Ex ante search restrictions are rare. The warrant process is concerned with what may be searched for and seized, not necessarily how, and a taint teams isn’t always required. The officers could seize a large number of emails and then do a word or date search to find what is particularly described. The plain view doctrine may thus apply. United States v. Keleher, 2021 U.S. Dist. LEXIS 17345 (D.P.R. Jan. 28, 2021):

In addition, courts in this circuit recognize the rarity of ex ante search restrictions in a warrant. Warrants “rarely” “prescribe methods of recovery or tests to be performed.” United States v. Upham, 168 F.3d 532, 537 (1st Cir. 1999). “The warrant process is primarily concerned with identifying what may be searched or seized—not how ….” Id. (emphasis in original). “[I]n the absence of a specific applicable requirement, it is ‘generally left to the discretion of the executing officers to determine the details of how best to proceed with the performance of a search authorized by warrant.'” Tsarnaev, 53 F. Supp. 3d at 464 (emphasis added) (quoting Dalia v. United States, 441 U.S. 238, 257, 99 S. Ct. 1682, 60 L. Ed. 2d 177 (1979)).

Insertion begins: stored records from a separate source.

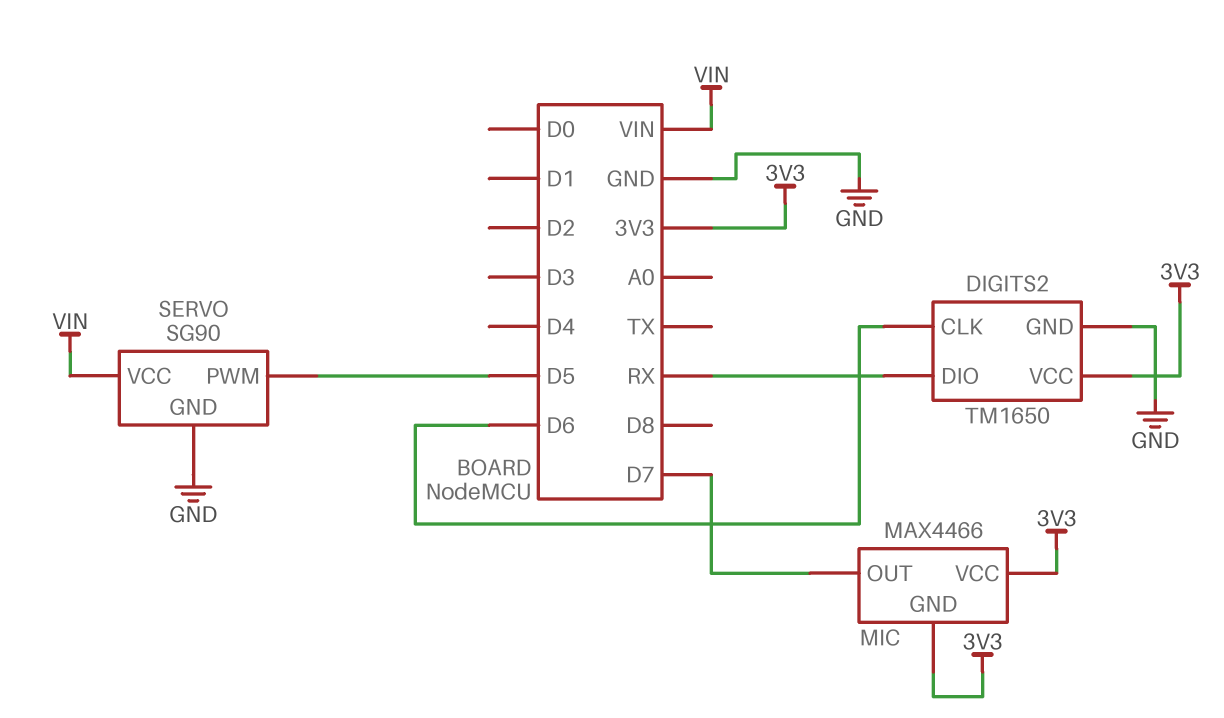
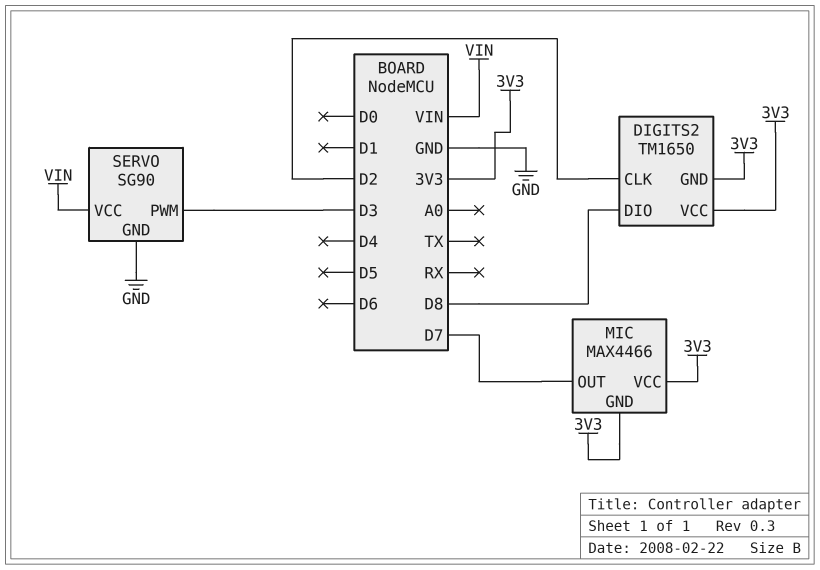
DIGITS2 pin CLK: D6 -> D2
DIGITS2 pin DIO: RX -> D8
DIGITS2 pin GND: GND -> 3V3
SERVO pin PWM: D5 -> D3

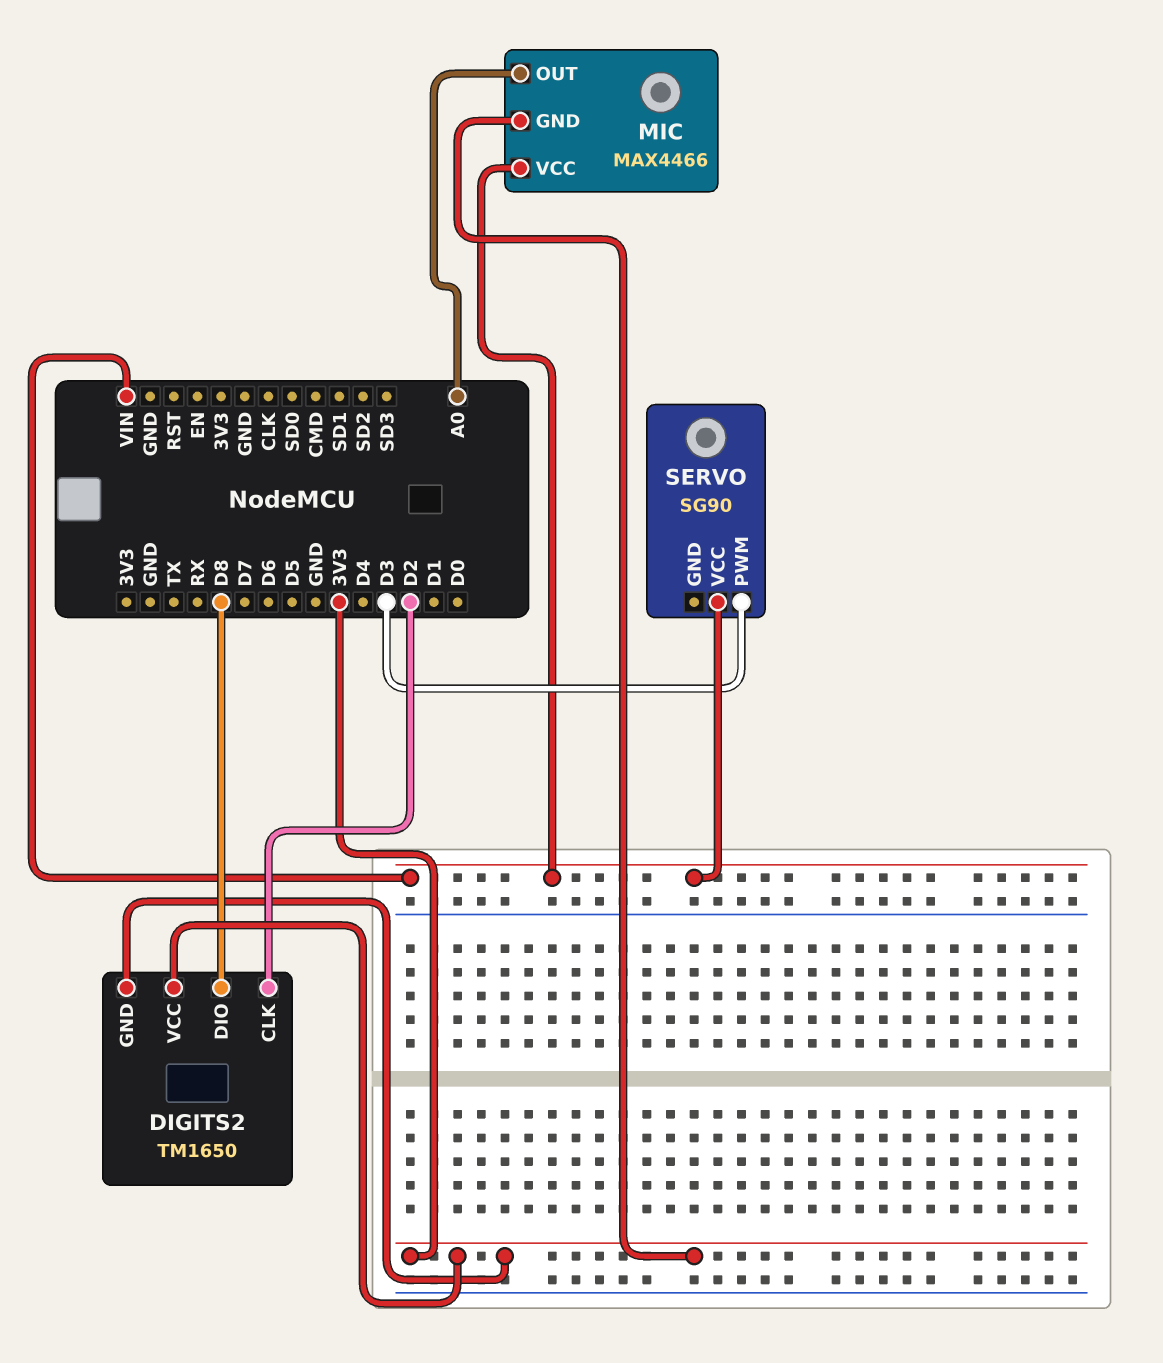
MIC pin OUT: D7 -> A0
MIC pin VCC: 3V3 -> VIN
SERVO pin GND: GND -> none

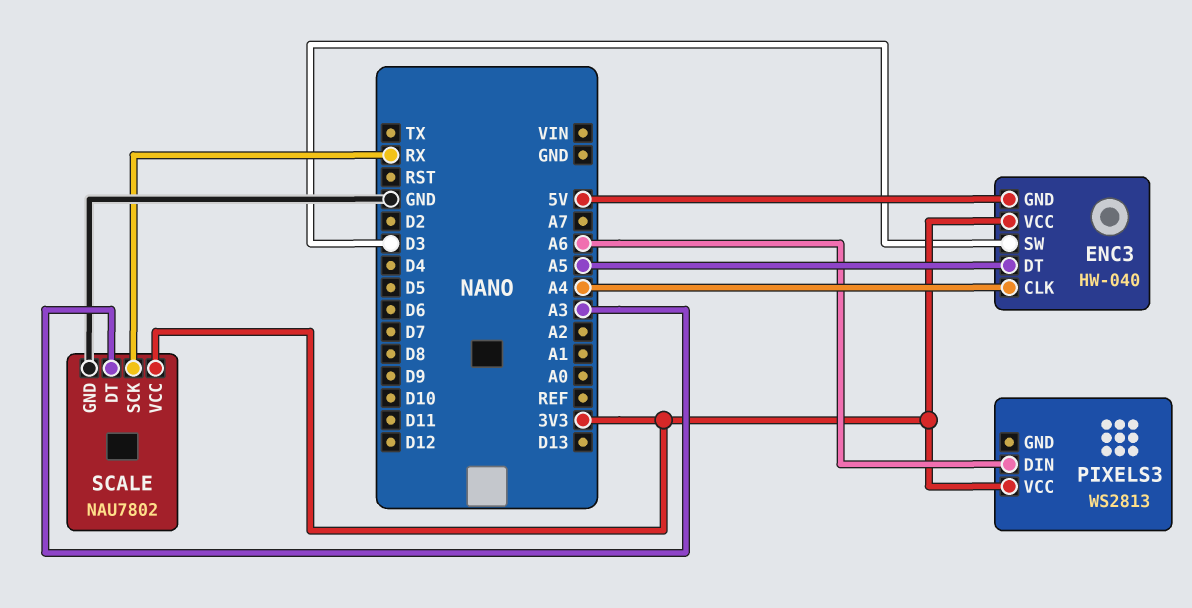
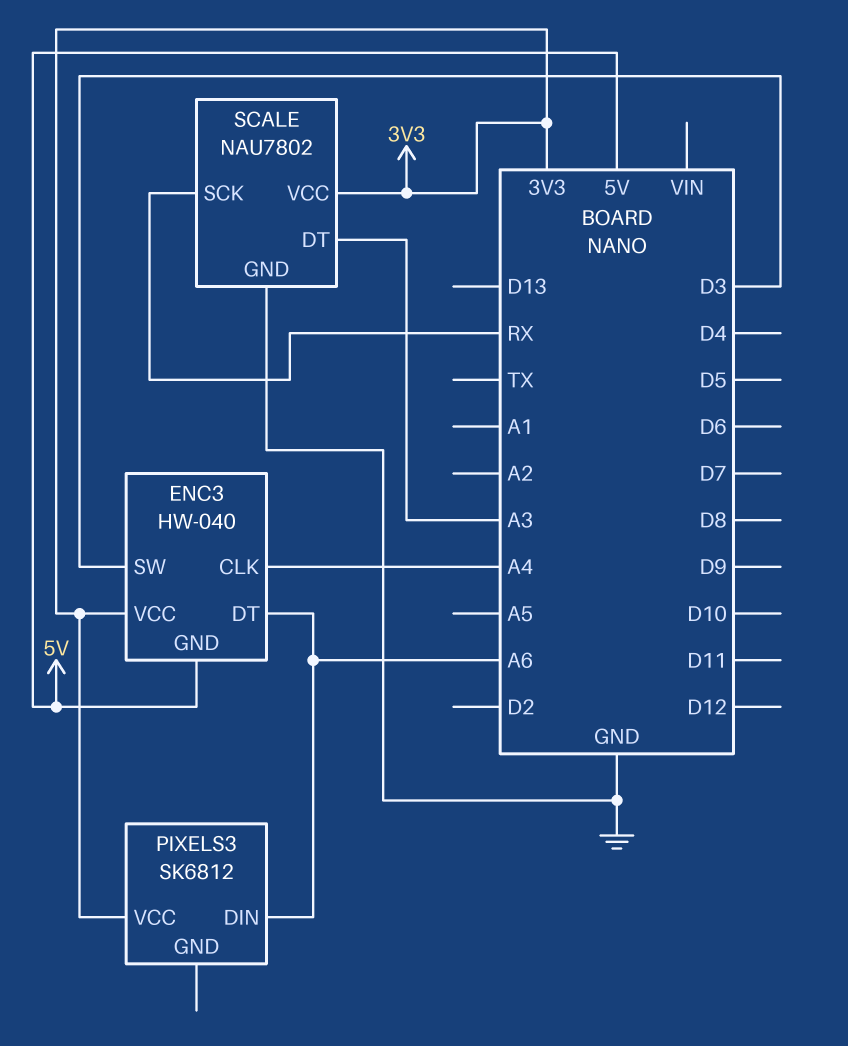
ENC3 pin DT: A5 -> A6
PIXELS3: WS2813 -> SK6812

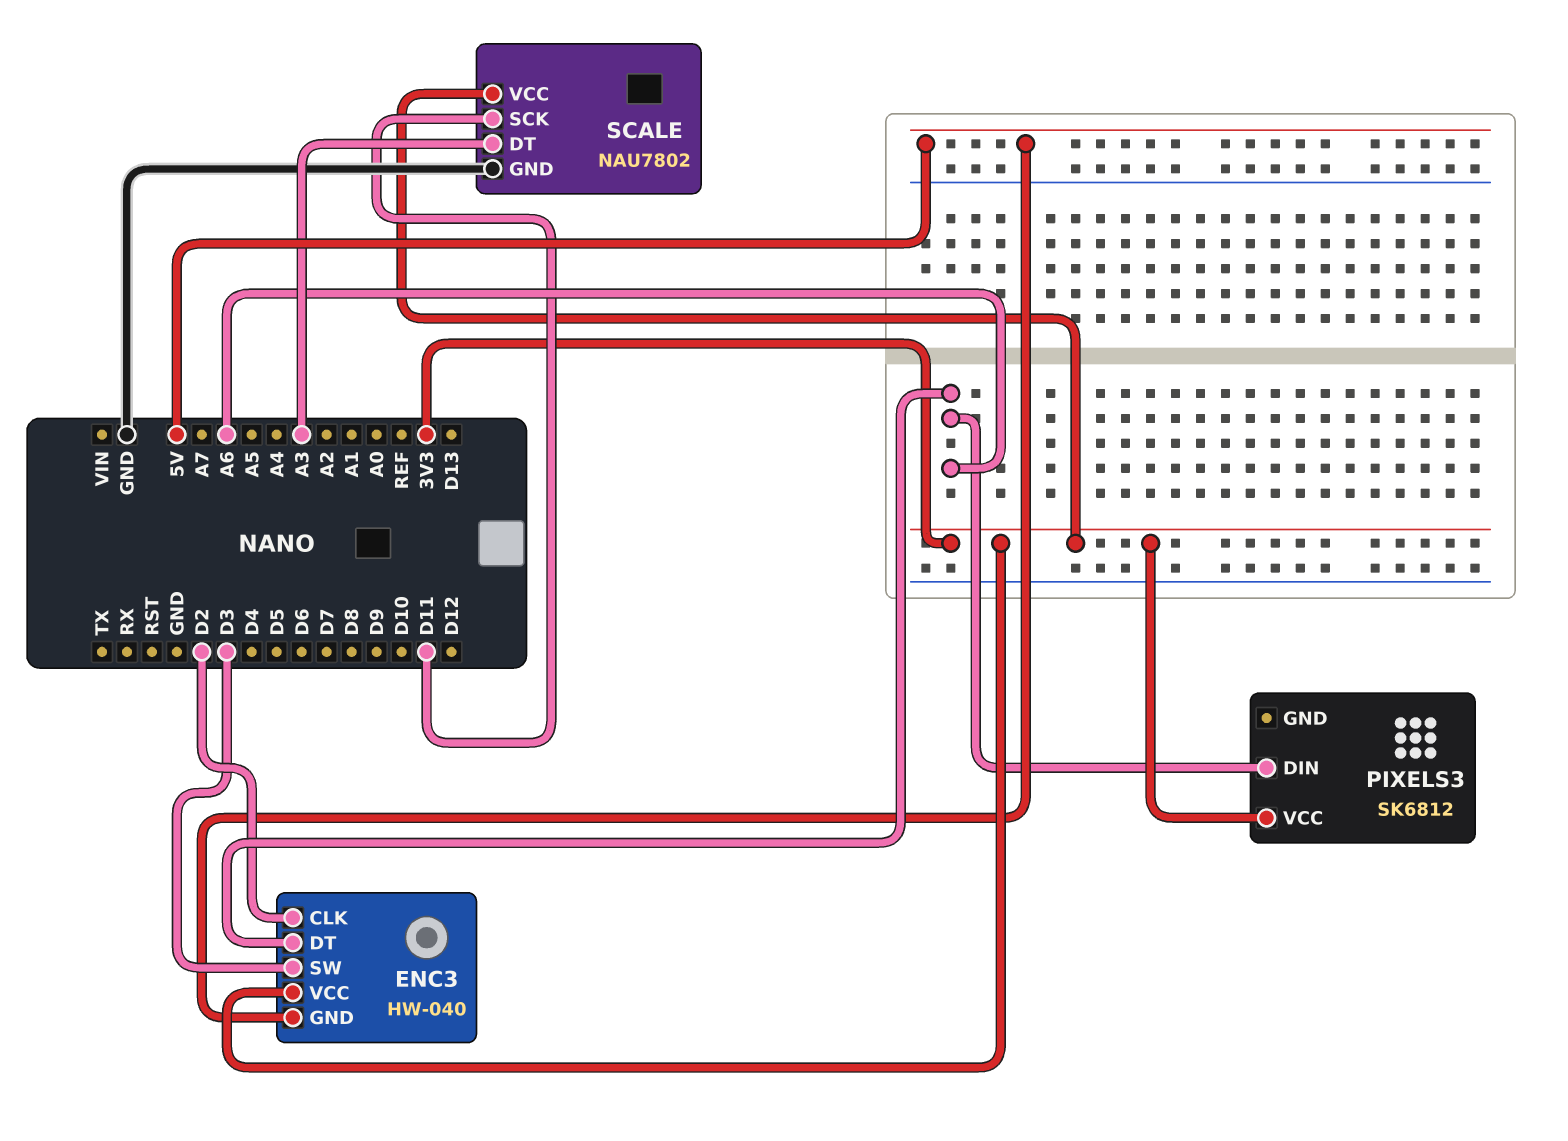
ENC3 pin CLK: A4 -> D2
SCALE pin SCK: RX -> D11

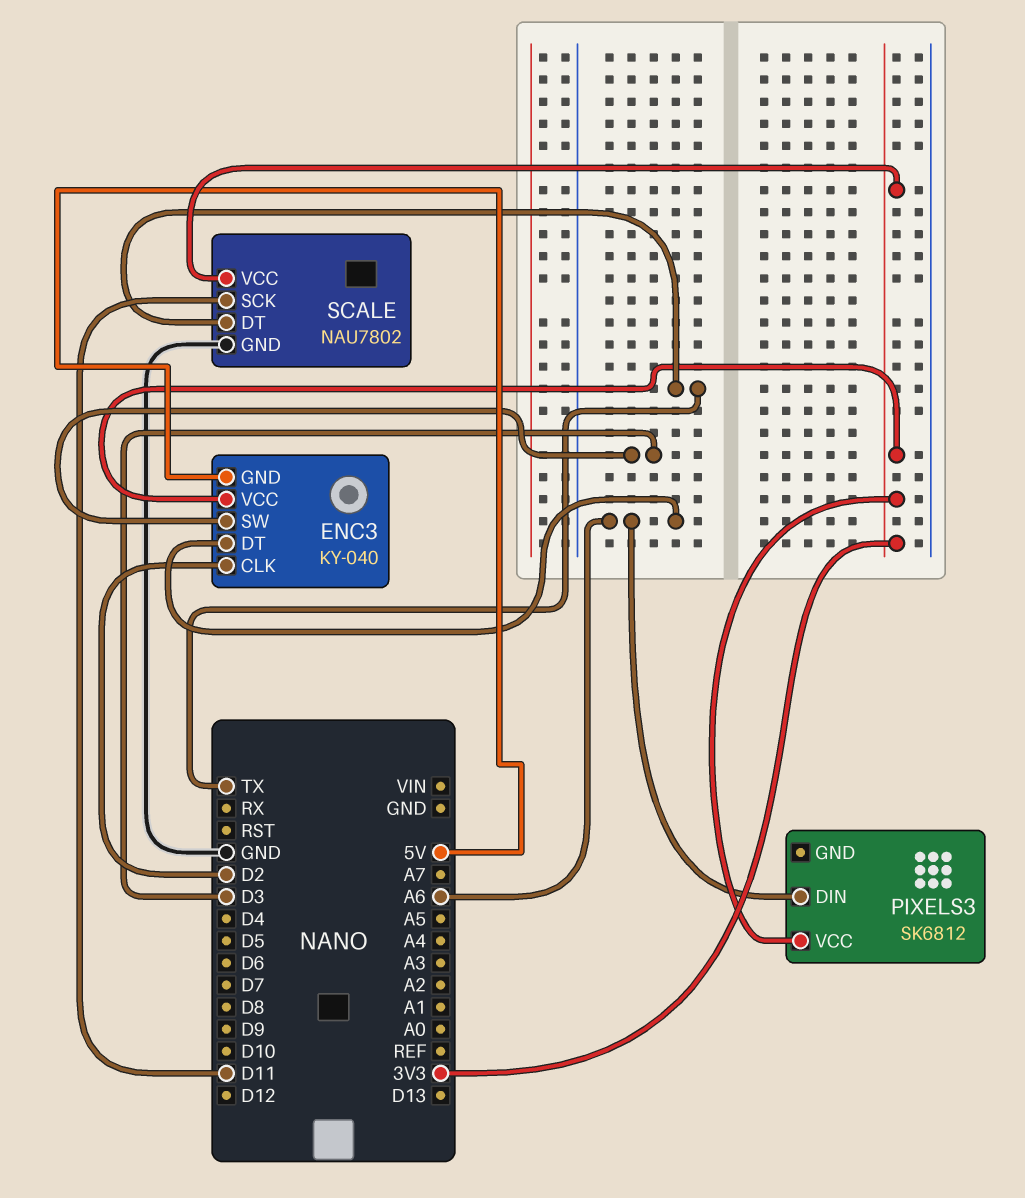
ENC3: HW-040 -> KY-040
SCALE pin DT: A3 -> TX

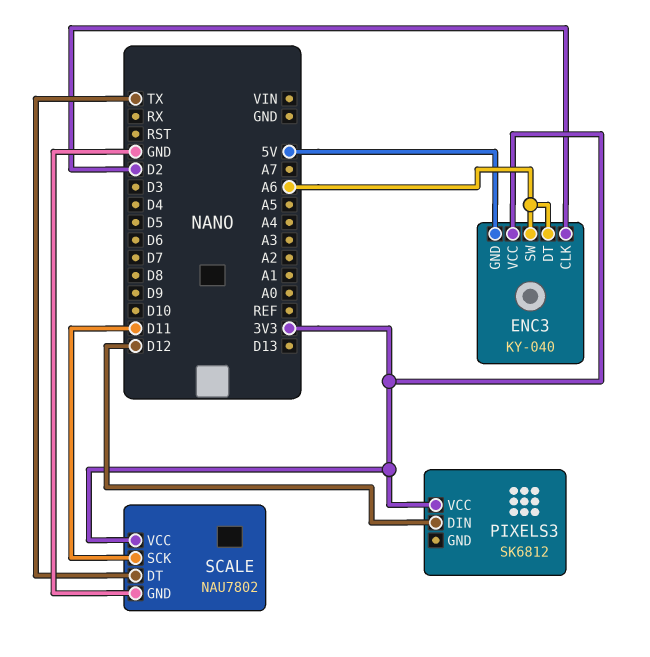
ENC3 pin SW: D3 -> A6
PIXELS3 pin DIN: A6 -> D12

A commonsense and realistic interpretation of the probable cause affidavits in this case, United States v. Ventresca, 380 U.S. 102, 108-09, 85 S. Ct. 741, 13 L. Ed. 2d 684 (1965); United States v. Fagan, 577 F.3d 10, 13 (1st Cir. 2009), leads the Court to conclude that, in a single sentence in its probable cause affidavits, the government did not commit itself to a rare and unnecessary restriction on its authority to search. The law enforcement officers executing the warrants, moreover, were not required to interpret the warrants narrowly. United States v. Daubmann, 497 F. Supp. 2d 60, 62 (D. Mass. 2007). As such, the materials before the Court provide no basis for concluding that the taint team or investigating agents violated the taint team provision in the probable cause affidavits.

Keleher separately argues that the law enforcement officers were not permitted by the warrants to look at the emails in this case because the persons involved in these emails were not part of the schemes alleged in the warrants. This argument is easily dispensed.

The warrants here authorized the government to seize emails and data “that constitute[] . . . evidence … of violations of Title 18, United States Code, Sections 666, 371, 1341, 1343, and 1346, those violations involving Julia B. Keleher, [other named persons], as well as other individuals/corporations.” (Docket No. 72, Ex. 1 at p. 30 (emphasis added); id., Ex. 2 at p. 30 (emphasis added).) The warrants did not restrict the government to looking at emails involving persons named in the probable cause affidavits. Just as officers looking for documents in a filing cabinet may briefly examine each document to see if it is seizable pursuant to a warrant, the officers here could examine each email to determine if it was seizable pursuant to the warrants. Andresen, 427 U.S. at 482 n.11; Giannetta, 909 F.2d at 577; Taylor, 764 F. Supp. 2d at 237.

“[T]he ultimate touchstone of the Fourth Amendment is reasonableness.” Brigham City v. Stuart, 547 U.S. 398, 403, 126 S. Ct. 1943, 164 L. Ed. 2d 650 (2006) (internal quotation marks omitted). The “general touchstone of reasonableness … governs the method of execution of the warrant.” United States v. Ramirez, 523 U.S. 65, 71, 118 S. Ct. 992, 140 L. Ed. 2d 191 (1998) (citation omitted). No evidentiary hearing is necessary to conclude that the officers’ actions were reasonable.